Dove oggi sorge il cinema Odeon, a un centinaio di metri dal duomo, tra il 1883 e il 1926 era attiva la centrale di Santa Radegonda, il primo impianto per la produzione di energia elettrica in Europa. Le sue quattro dinamo permettevano l'illuminazione della zona compresa tra la Scala e la Galleria, ed erano ancora considerate un piccolo gioiello di tecnologia industriale, che suscitava la curiosità e l'ammirazione dei Milanesi, nel primo decennio del '900, quando Filippo Tommaso Marinetti celebrava «i cantieri incendiati da violenti lune elettriche». Antonio Sant'Elia, l'unico firmatario - ma non il solo autore - del Manifesto dell'Architettura Futurista, aveva il suo studio nei pressi di via Santa Radegonda ed era tra gli entusiasti della potenza allo stesso tempo energetica ed estetica di quell'impianto, così come dei molti altri che stavano sorgendo allora in Lombardia. Nelle sue minuziose tavole progettuali, l'architetto nato a Como nel 1888 - e morto ventottenne nel 1916, colpito in fronte da un proiettile in un combattimento sui monti del Carso - stava ideando «la città nuova», la metropoli del futuro in cui le centrali elettriche avrebbero alimentato spostamenti continui tra gli edifici, una costante fluidità tra strutture imponenti e svettanti che avrebbero accolto milioni di persone.

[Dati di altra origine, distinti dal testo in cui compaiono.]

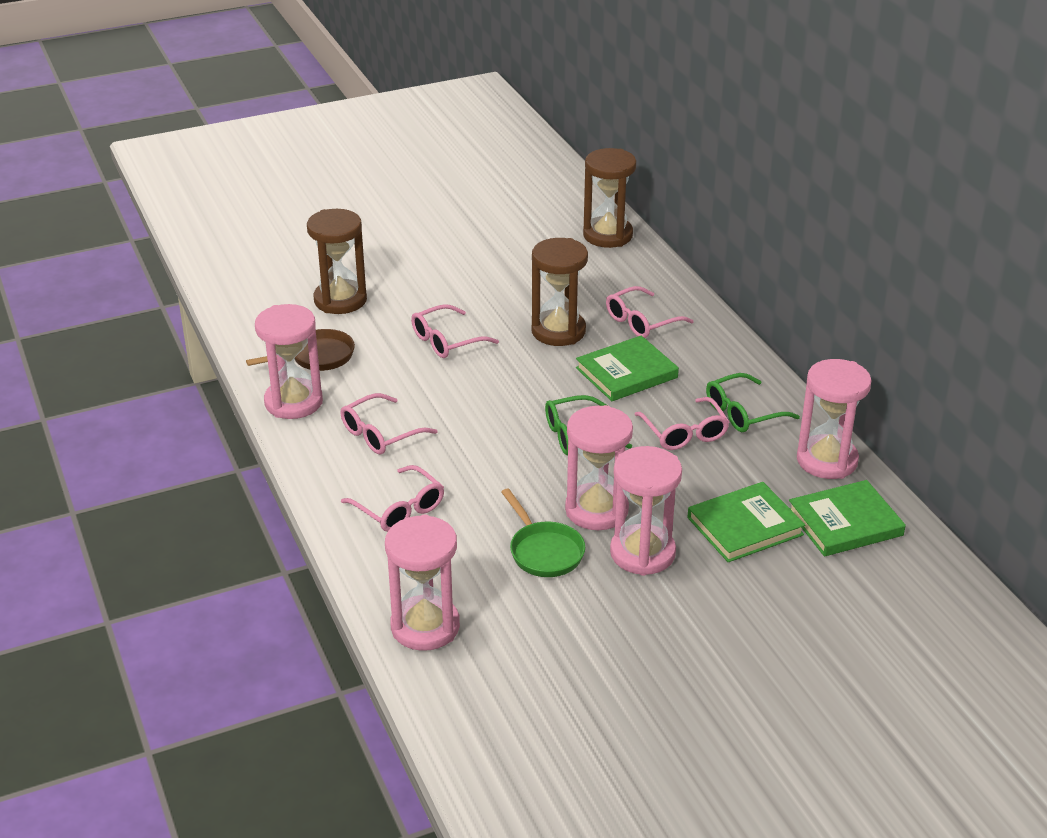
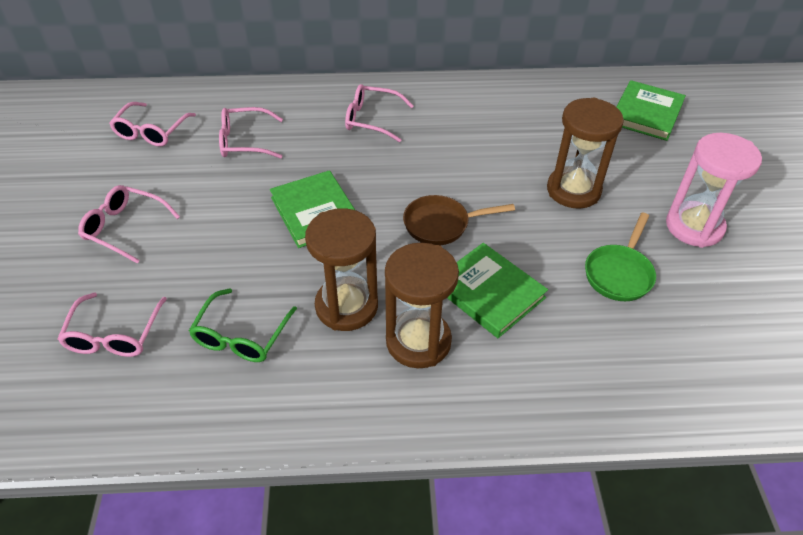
green glasses: 2 -> 1
pink hourglass: 5 -> 1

Fino al 14 luglio quei disegni saranno esposti in tre sedi del capoluogo lariano: presso la Pinacoteca Civica e il palazzo dell'Unione Industriali, e nelle sale di Villa Olmo. All'interno di questa splendida dimora neoclassica però gli schizzi di Sant'Elia costituiranno solo l'inizio di un lungo percorso che condurrà fino all'arte degli anni 2000. La città nuova. Oltre Sant'Elia è infatti una mostra che, come recita il sottotitolo, prende in considerazione «cento anni di visioni urbane» all'insegna dell'utopia, del desiderio di plasmare centri abitati nei quali applicare gli assiomi della modernità. Sappiamo tuttavia com'è andata: i postulati di efficienza progettuale e perfezione sociale si sono scontrati con una realtà inerte generando il dogmatismo di Le Corbusier e Frank Lloyd Wright - dei quali saranno presenti i grandi plastici, comparabili a sculture, dei modelli urbani più emblematici, rispettivamente il Plan Voisin del 1925 e Living City del 1959 - oppure la fuga nell'ironica ed elegante chimera degli Archigram, e nelle caleidoscopiche invenzioni del radicalismo architettonico degli anni '60, che in Italia ha avuto Archizoom e Superstudio tra i suoi punti di riferimento.
Un ruolo fondamentale nella creazione di questo nuovo immaginario urbano è stato giocato dalle arti che - dai dipinti di Ferdinand Léger ai collages di Paul Citroen, dai disegni di Erich Kettelhut per la scenografia di Metropolis, la pellicola girata da Fritz Lang nel 1927, alle foto e ai film Laszlo Moholy-Nagy - hanno tenuto vivo il sogno della città nuova passando poi il testimone alle avanguardie del secondo '900.

La mostra presso Villa Olmo, curata dal direttore della Fondazione Antonio Ratti, Marco De Michelis, si conclude con le opere di alcuni protagonisti della scena creativa contemporanea, come Chris Burden, autore della megalopoli di giocattoli intitolata Pizza City, e Carsten Holler, l'artista tedesco che, nelle sue preziose e aeree installazioni, simula la realizzazione della Città volante concepita da Krutikov nella Russia degli anni '20: una metropoli tersa e sospesa, ma soprattutto fluida ed energetica, persino in assenza di elettricità, che probabilmente sarebbe piaciuta a Sant'Elia.